UC Berkeley law Professor John Yoo, who as a Justice Department lawyer was one of the Bush administration's chief legal theorists, summarized its view in his forthcoming book, "War by Other Means":
"We are used to a peacetime system in which Congress enacts the laws, the president enforces them, and the courts interpret them. In wartime, the gravity shifts to the executive branch.''
I'm pretty sure the fact that Separation of Powers only applies when we're not at war with anyone or anything will be news to EVERY FKING CONSTITUTIONAL LAWYER IN THE COUNTRY.

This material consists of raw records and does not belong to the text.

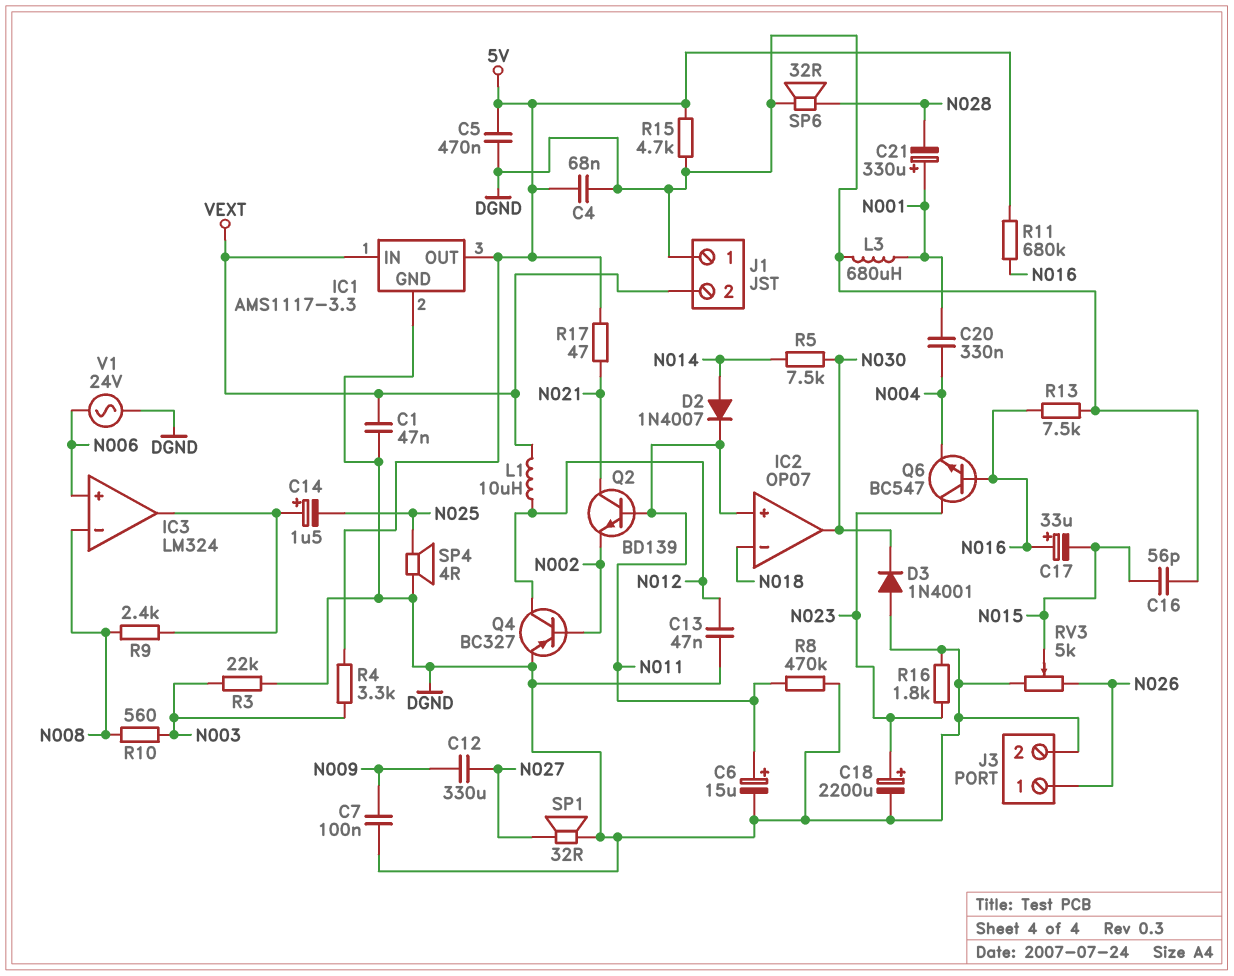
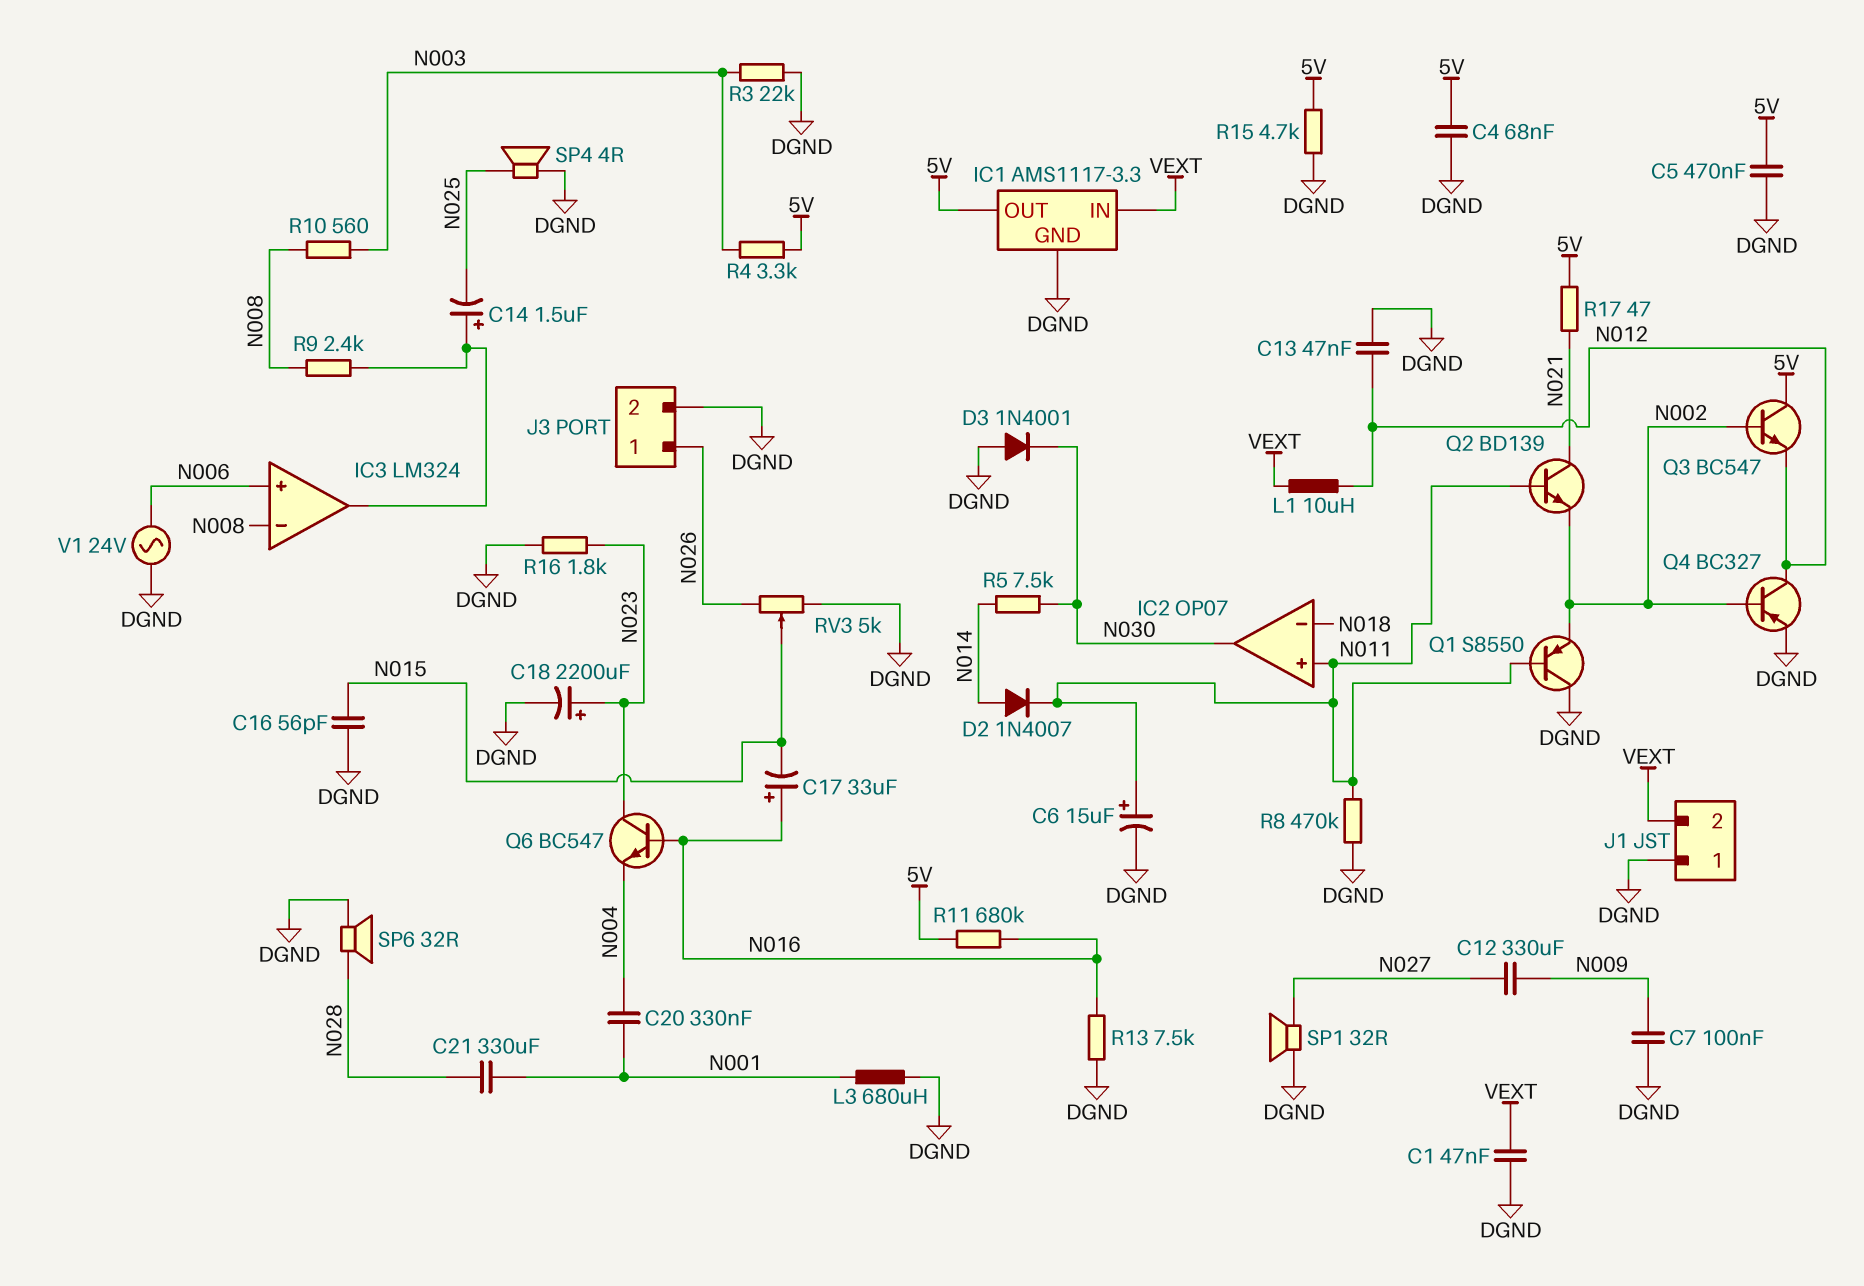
C21: 330uF (plus N001, minus N028) -> 330uF (N001, N028)
Q1: none -> PNP S8550 (B N011, C DGND, E N002)
Q3: none -> NPN BC547 (B N002, C 5V, E N012)

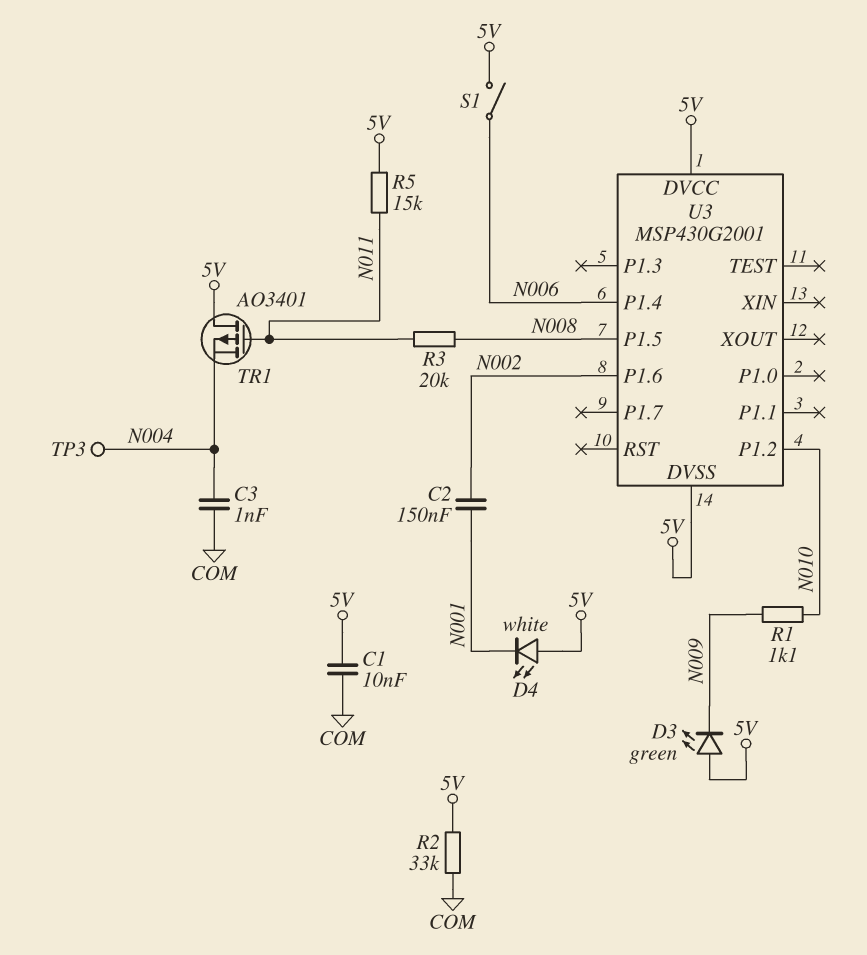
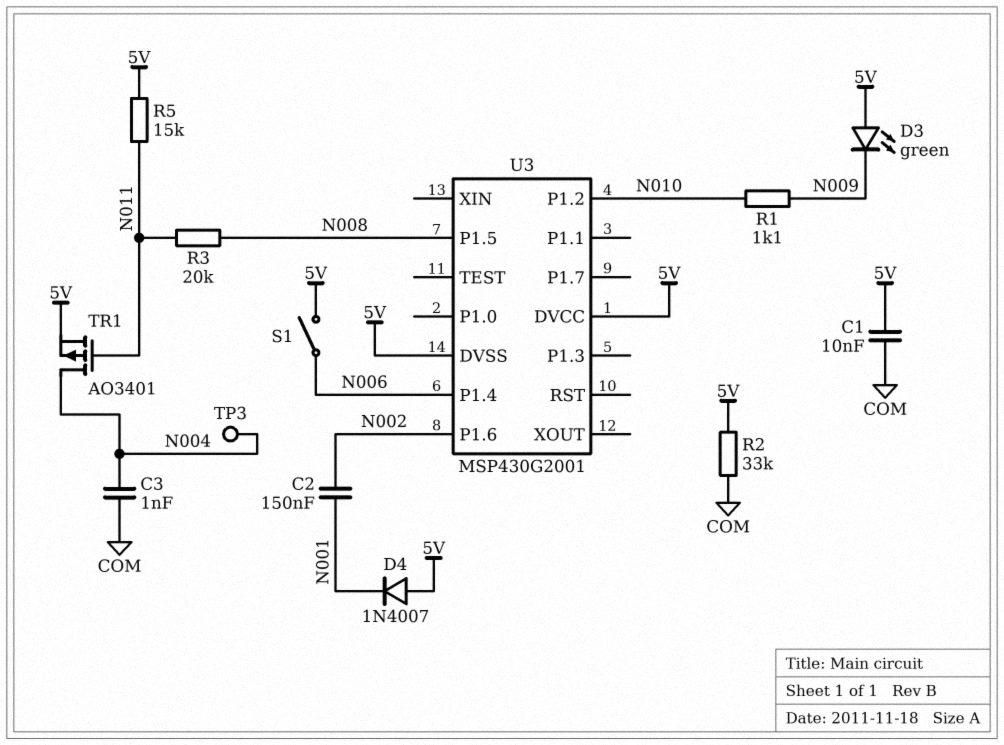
D4: LED white (A 5V, K N001) -> diode 1N4007 (A 5V, K N001)
TR1: PMOS AO3401 (G N011, D 5V, S N004) -> PMOS AO3401 (G N011, D N004, S 5V)

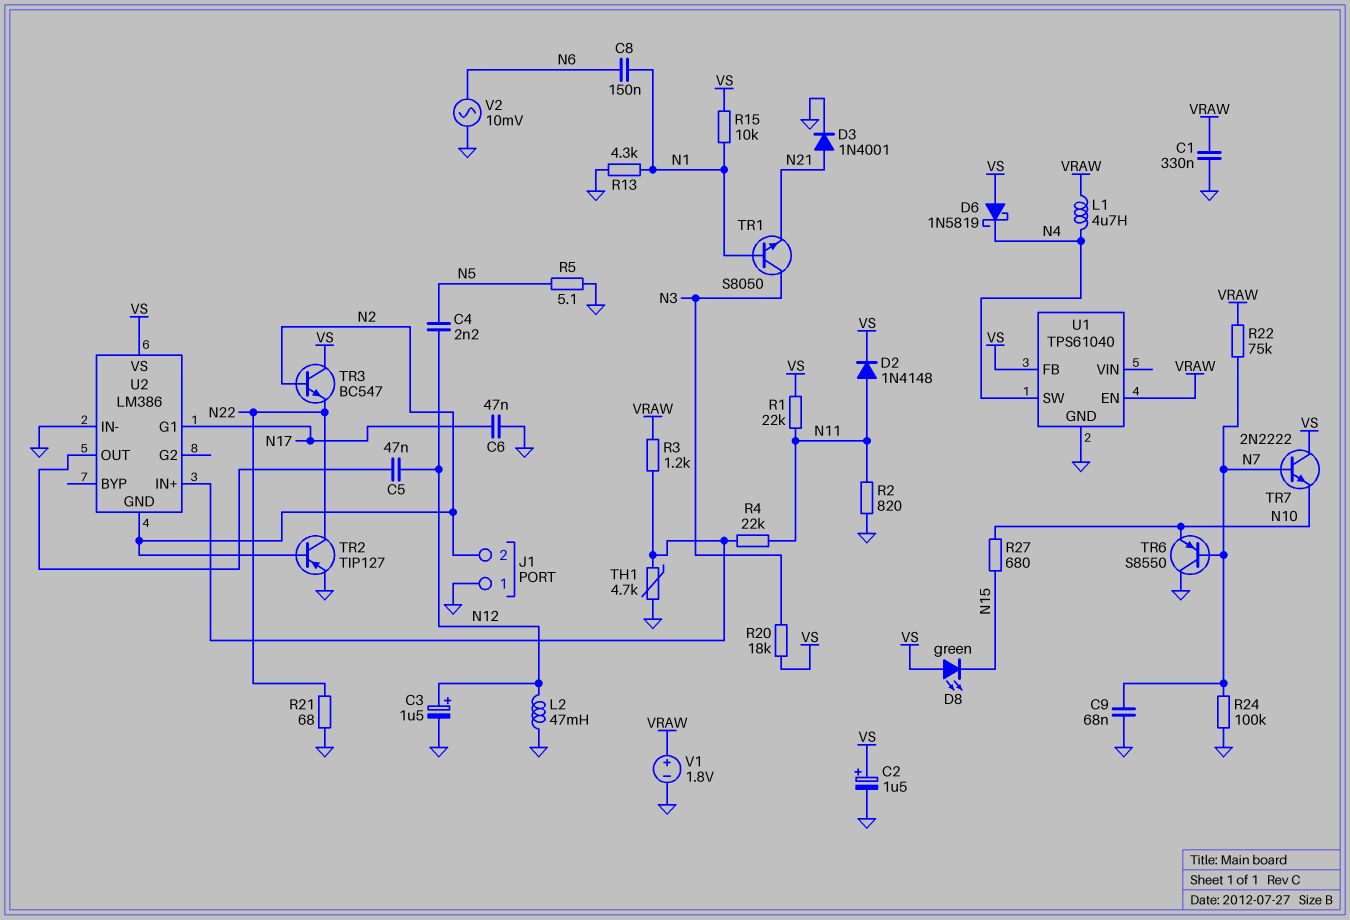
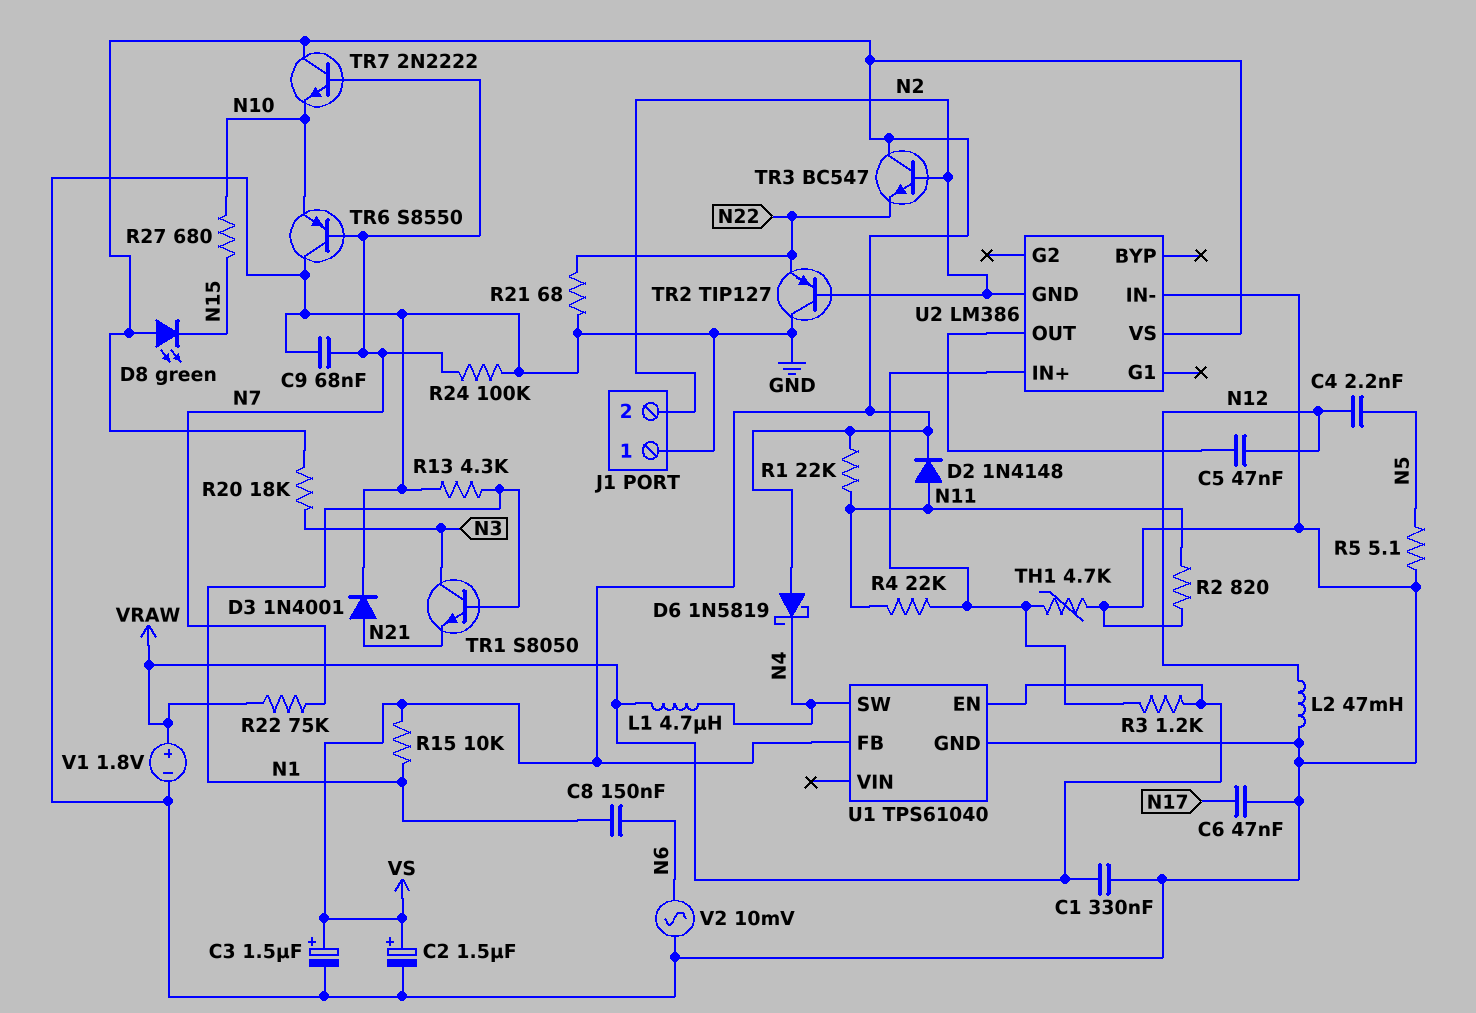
C3: 1.5uF (plus N12, minus GND) -> 1.5uF (plus VS, minus GND)
TR2: PNP TIP127 (B N2, C N22, E GND) -> PNP TIP127 (B N2, C GND, E N22)
U2 pin G1: N17 -> none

It sure was to Glenn Greenwald, who is also a constitutional lawyer:
The Constitution is actually pretty clear on that score. Article I says "All legislative Powers herein granted shall be vested in a Congress of the United States" -- Article II says the President "shall take Care that the Laws be faithfully executed" -- Article III says "the judicial Power of the United States, shall be vested in one supreme Court, and in . . . inferior Courts." That arrangement isn't really a side detail or something that shifts based on circumstance. It's pretty fundamental to the whole system. In fact, if you change that formula, it actually isn't the American system of government anymore.
John Yoo (Mr. "Shifting Gravity," above) is the guy who provided the intellectual backing to Bush's "Unitary Executive" theory (the one about how the president becomes Supreme Overlord of the Universe whenever he decides it's time of war). This is the guy that the Republican White House thinks is the cream of the crop of America's constitutional scholars. The guy who thinks Separation of Powers is a thing of the past.
This will be the prevailing view in our government until the Republicans get booted out of office. And not one second before.